Once one works on their knife skills/technique and sharpening to a point that they are no longer making so many mistakes, then it makes sense to get a higher end knife (if you feel the need for one still at that point). You will be better able to use and care for it and less likely to cause damage... even if the knife is harder, more brittle, etc.

Does this make sense?


----------



## allen lum (Mar 1, 2013)

Thanks Jon 

Thanks, I do understand where you are going at now, if I do decide to go with somthing less expensive, what would you recommend, are you talking about something like the gesshin uraku or even cheaper like the $80 Yanagiba with plastic ferrels? I really appreciate the help, everyone expecially Jbrodia

Allen 

Ps. I Was Also Thinking Of Picking Up A 5000 To 6000 Splash and Go Stone for work, either deciding between gesshin 5k or 6k (provided when they come back in stock) or a shapton 5k.


----------



## jbroida (Nov 13, 2011)

Allen Lum said:


> Thanks Jon
> 
> Thanks, I do understand where you are going at now, if I do decide to go with somthing less expensive, what would you recommend, are you talking about something like the gesshin uraku or even cheaper like the $80 Yanagiba with plastic ferrels? I really appreciate the help, everyone expecially Jbrodia
> 
> ...


i'm not entirely comfortable making recommendations on a forum like this considering my work... i'm happy to answer questions, but when it comes to making specific recommendations (brands, etc.), its better if that is left to others.

Otherwise, i'm happy to correspond via e-mail or PM.

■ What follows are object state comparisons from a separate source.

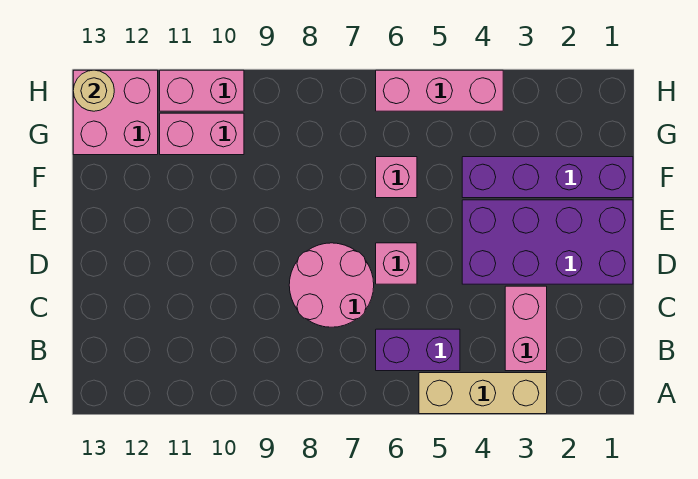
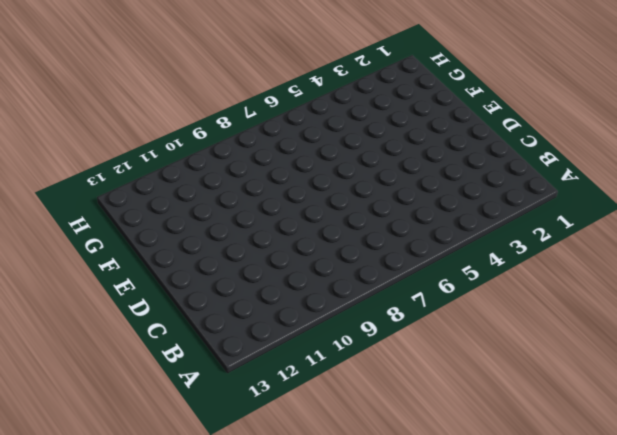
none -> tan brick A3:A5 level 1
none -> pink brick B3:C3 level 1
none -> purple brick B5:B6 level 1

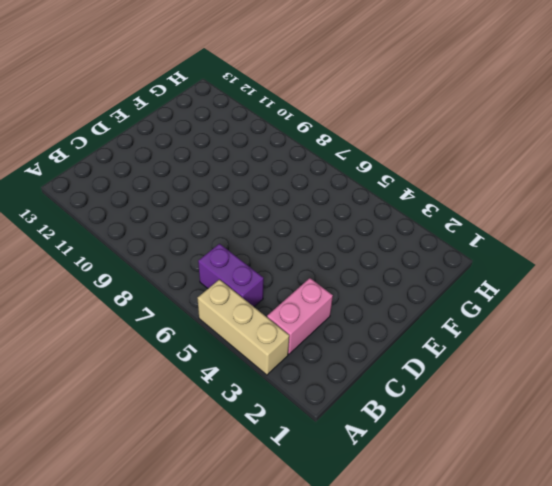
none -> pink round brick C7:D8 level 1
none -> purple brick D1:E4 level 1
none -> pink brick D6 level 1

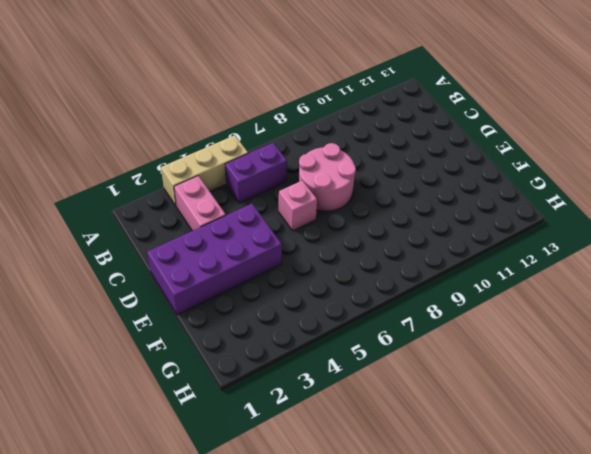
none -> purple brick F1:F4 level 1
none -> pink brick F6 level 1
none -> pink brick G10:G11 level 1

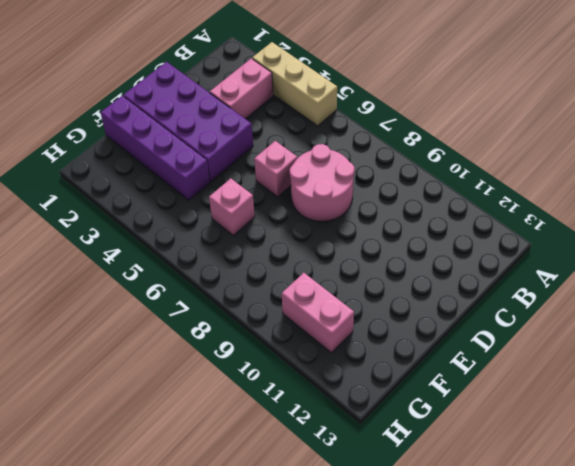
none -> purple brick B5:B6 level 1
none -> pink brick G12:H13 level 1
none -> pink brick H4:H6 level 1

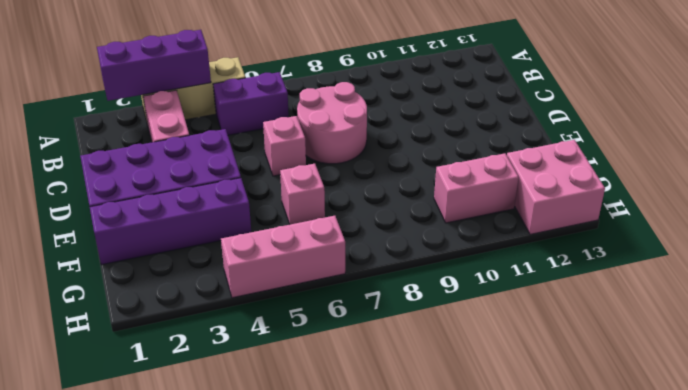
purple brick A2:A4 level 2 -> none
none -> pink brick H10:H11 level 1
none -> tan round brick H13 level 2

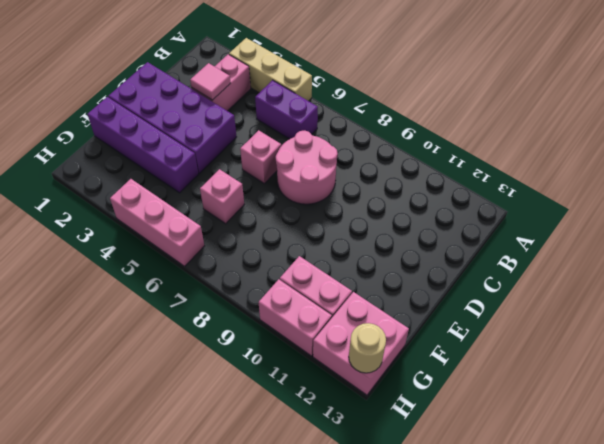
pink tile C3 level 2 -> none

Anyways, the gist of what i am recommending is a good basic yanagiba. Generally, in my experience, the extremely inexpensive ones have all kinds of issues, so its not about buying the cheapest knife, but rather the knife that will be the best fit... good grind, good fit and finish, steel that will be conducive to learning, etc. Does that make sense?


----------



## allen lum (Mar 1, 2013)

Thanks Jon I totally understand what you are saying, I will replying to your email soon. I am looking at a average quality Yanagiba. I am deciding on either the gesshin uraku about $215 or a artisugu 20 mm white do you know of anything that fits the but but maybe in blue steel


----------



## allen lum (Mar 1, 2013)

Thanks Jon and Dave for the PMing me I am going make a decision soon and I will let you guys know. And post some picks


----------